Virtualized environments are attractive because they simplify cluster management, while facilitating cost-effective workload consolidation. As a result, virtual machines in public clouds or private data centers, have become the norm for running transactional applications like web services and virtual desktops. On the other hand, batch workloads like MapReduce, are typically deployed in a native cluster to avoid the performance overheads of virtualization. While both these virtual and native environments have their own strengths and weaknesses, we demonstrate in this work that it is feasible to provide the best of these two computing paradigms in a hybrid platform.
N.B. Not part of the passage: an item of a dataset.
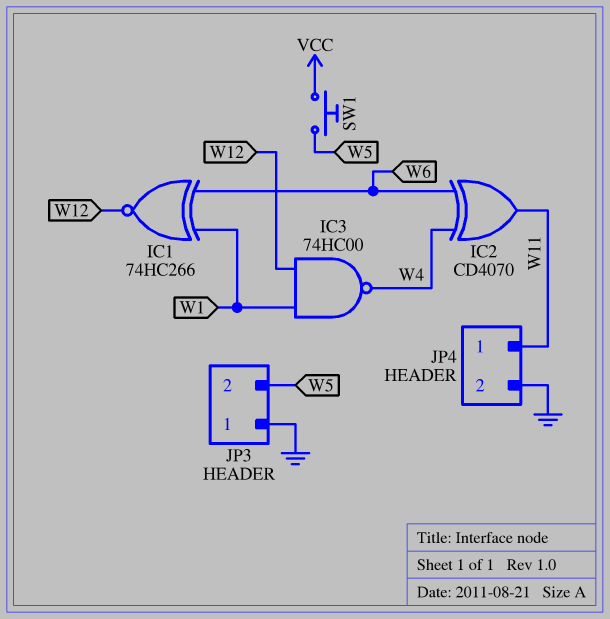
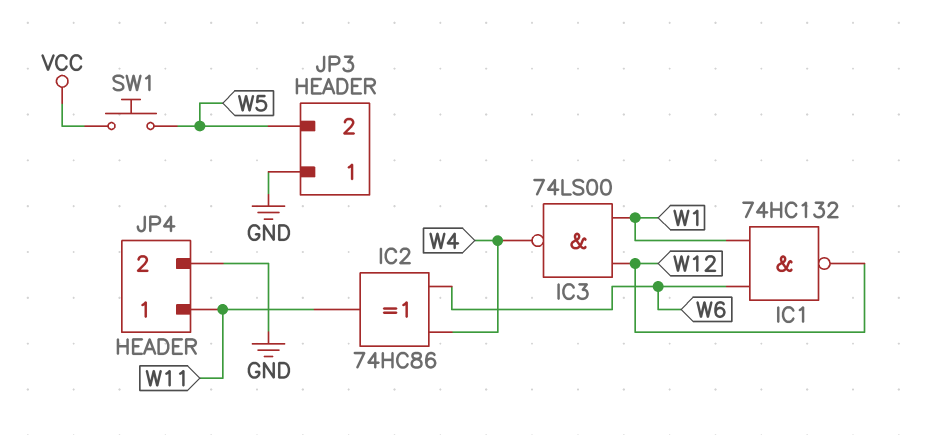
IC1: XNOR 74HC266 (in W1, in W6, out W12) -> NAND 74HC132 (in W1, in W6, out W12)
IC2: XOR CD4070 (in W4, in W6, out W11) -> XOR 74HC86 (in W4, in W6, out W11)
IC3: NAND 74HC00 (in W1, in W12, out W4) -> NAND 74LS00 (in W1, in W12, out W4)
In this paper, we make a case for a hybrid data center consisting of native and virtual environments, and propose a 2-phase hierarchical scheduler, called HybridMR, for the effective resource management of interactive and batch workloads. In the first phase, HybridMR classifies incoming MapReduce jobs based on the expected virtualization overheads, and uses this information to automatically guide placement between physical and virtual machines. In the second phase, HybridMR manages the run-time performance of MapReduce jobs collocated with interactive applications in order to provide best effort delivery to batch jobs, while complying with the Service Level Agreements (SLAs) of interactive applications. By consolidating batch jobs with over-provisioned foreground applications, the available unused resources are better utilized, resulting in improved application performance and energy efficiency. Evaluations on a hybrid cluster consisting of 24 physical servers and 48 virtual machines, with diverse workload mix of interactive and batch MapReduce applications, demonstrate that HybridMR can achieve up to 40% improvement in the completion times of MapReduce jobs, over the virtual-only case, while complying with the SLAs of interactive applications. Compared to the native-only cluster, at the cost of minimal performance penalty, HybridMR boosts resource utilization by 45%, and achieves up to 43% energy savings. These results indicate that a hybrid data center with an efficient scheduling mechanism can provide a cost-effective solution for hosting both batch and interactive workloads.